Especialistas relatam como a mudança do dia a dia impactou a vida social dos idosos durante a pandemia da covid-19
“Foi difícil ficar em casa porque uma família precisa de muita coisa da rua. Era um tal de pedir para as pessoas mais chegadas comprar alimento, remédio, esse foi o período pior”, conta Ivana Moretti, de 79 anos, sobre sua experiência no começo da pandemia do novo coronavírus. A aposentada, que mora apenas com o marido, comenta que os dois idosos tinham uma rotina simples antes da pandemia: “a gente ia visitar os filhos, ia nos aniversários, fazia supermercado. Uma vida normal de uma pessoa de idade”. Depois, quando o isolamento social foi necessário, Moretti relata que passou a viver com o medo de contrair a doença e perdeu a liberdade que possuía.

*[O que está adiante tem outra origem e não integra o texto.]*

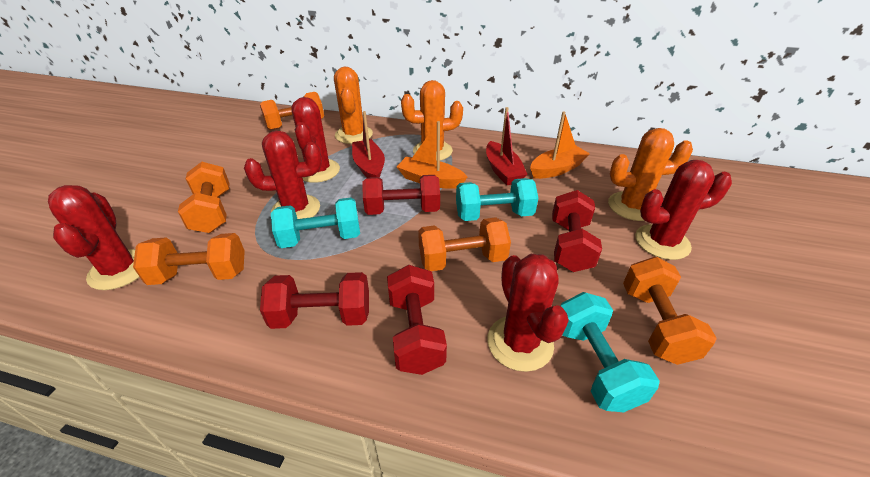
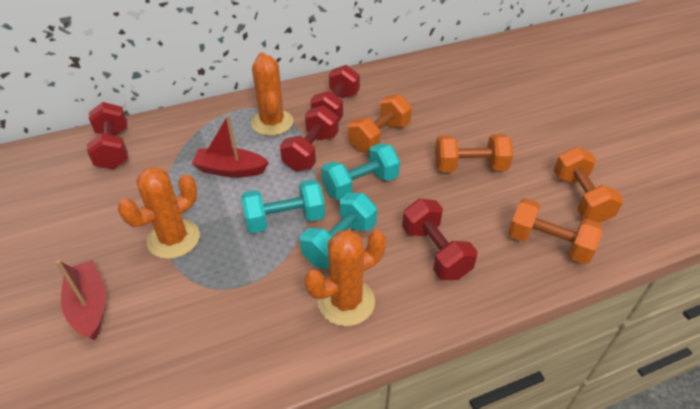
orange boat: 2 -> 0
orange dumbbell: 5 -> 4
red cactus: 5 -> 0

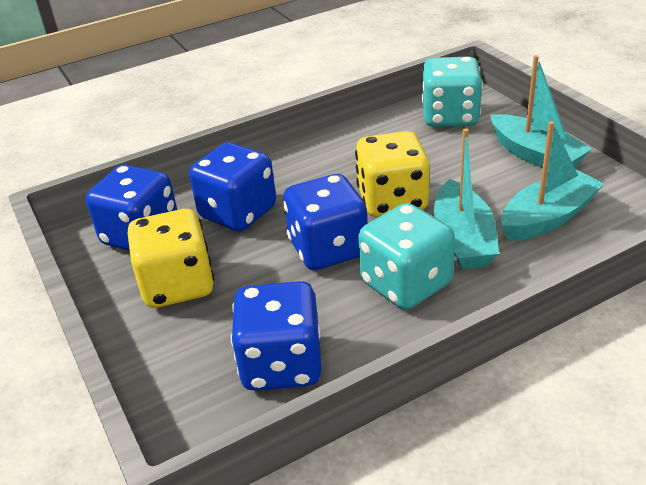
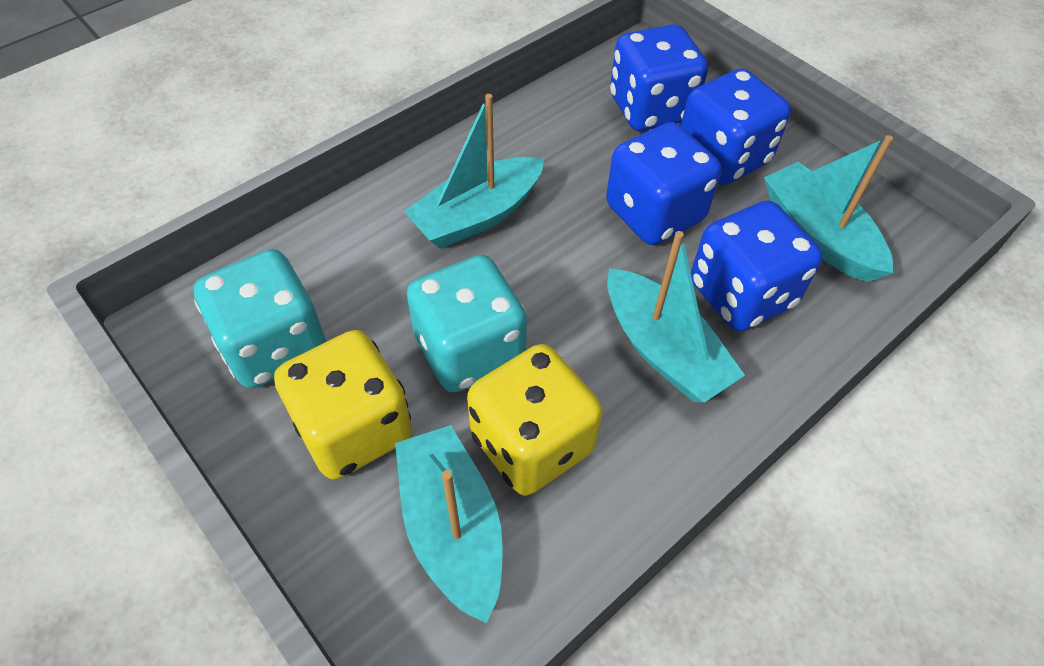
turquoise boat: 3 -> 4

Jaime de Almeida, 79, relata a mudança radical no cotidiano dele e da esposa, que dividem um apartamento: “a mudança de rotina é um grande choque, muda muito nosso comportamento”. O idoso ainda conta que, mesmo com toda a cautela, o casal estava sempre receoso em relação ao vírus, vivendo o cotidiano com medo de uma possível exposição.
O que dizem especialistas
No início do período de isolamento, o desconhecimento vivido por todos foi potencializado para o idoso. Segundo Rose Claudia Batistelli, linguista e psicóloga especializada em estresse e depressão, isso serviu como agravante para o emocional dessa população. “A minha experiência com eles num primeiro momento foi de muito pânico, eles ficaram muito assustados”, relata. Em situações normais, o idoso já poderia sofrer com a escassez de relações humanas e insuficiência de apoio emocional e informativo. Na pandemia, sua rede social foi ainda mais reduzida, diminuindo seu contato com outras pessoas além daquelas que moram em suas casas, nesse caso seus parceiros.

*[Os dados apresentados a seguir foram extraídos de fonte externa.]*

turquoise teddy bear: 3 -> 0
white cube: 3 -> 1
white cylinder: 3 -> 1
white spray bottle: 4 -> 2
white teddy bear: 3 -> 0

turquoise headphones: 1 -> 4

A falta de familiaridade com a tecnologia também é um agravante. Ivana Moretti conta que possui algumas redes sociais, como o WhatsApp e o Instagram, mas afirma saber apenas o básico das funções oferecidas. Jaime, por sua vez, diz que não possui nenhuma rede e se comunica com os filhos apenas por ligações telefônicas. Do outro lado, coube aos profissionais driblar as dificuldades: “eu canso de fazer sessão de terapia online com o celular virado para o teto”, relata a psicóloga. “Porque se eu falar para o idoso ‘Olha, tenta arrumar a câmera’, ele fica desconcertado, envergonhado, aflito para colocar o celular no lugar, e aí nós vamos passar, dos 50 minutos da sessão, meia hora tentando arrumar o celular”, completa. Em relação ao cuidado com a saúde, Jaime conta sobre ter ouvido inúmeras vezes pessoas dizendo que a covid não tinha importância por afetar apenas aos mais velhos. “Essas pessoas não sabem o quanto vale a vida”, conclui.
O papel da família
Na opinião de Jaime e Ivana, a família foi essencial nesse momento de reclusão. Para eles, além da ajuda em atividades diárias, como fazer compras no supermercado ou na farmácia, o apoio também se estende para o campo emocional. “A rotina em casa foi baseada na colaboração, apesar da mudança drástica de hábitos devido à quarentena”, conta Jaime. Como psicóloga, Rose diz que a família representa uma rede de apoio ao idoso, desde ensiná-los como usar a máscara corretamente até desmistificar notícias falsas. A psicóloga também destaca a importância de acalmar uma possível hipocondria, que, segundo ela, é comum entre idosos. “Deixar os idosos sozinhos, mesmo que seja um casal isolado, é deixá-los soltos com todas as possibilidades de pensamento”, explica.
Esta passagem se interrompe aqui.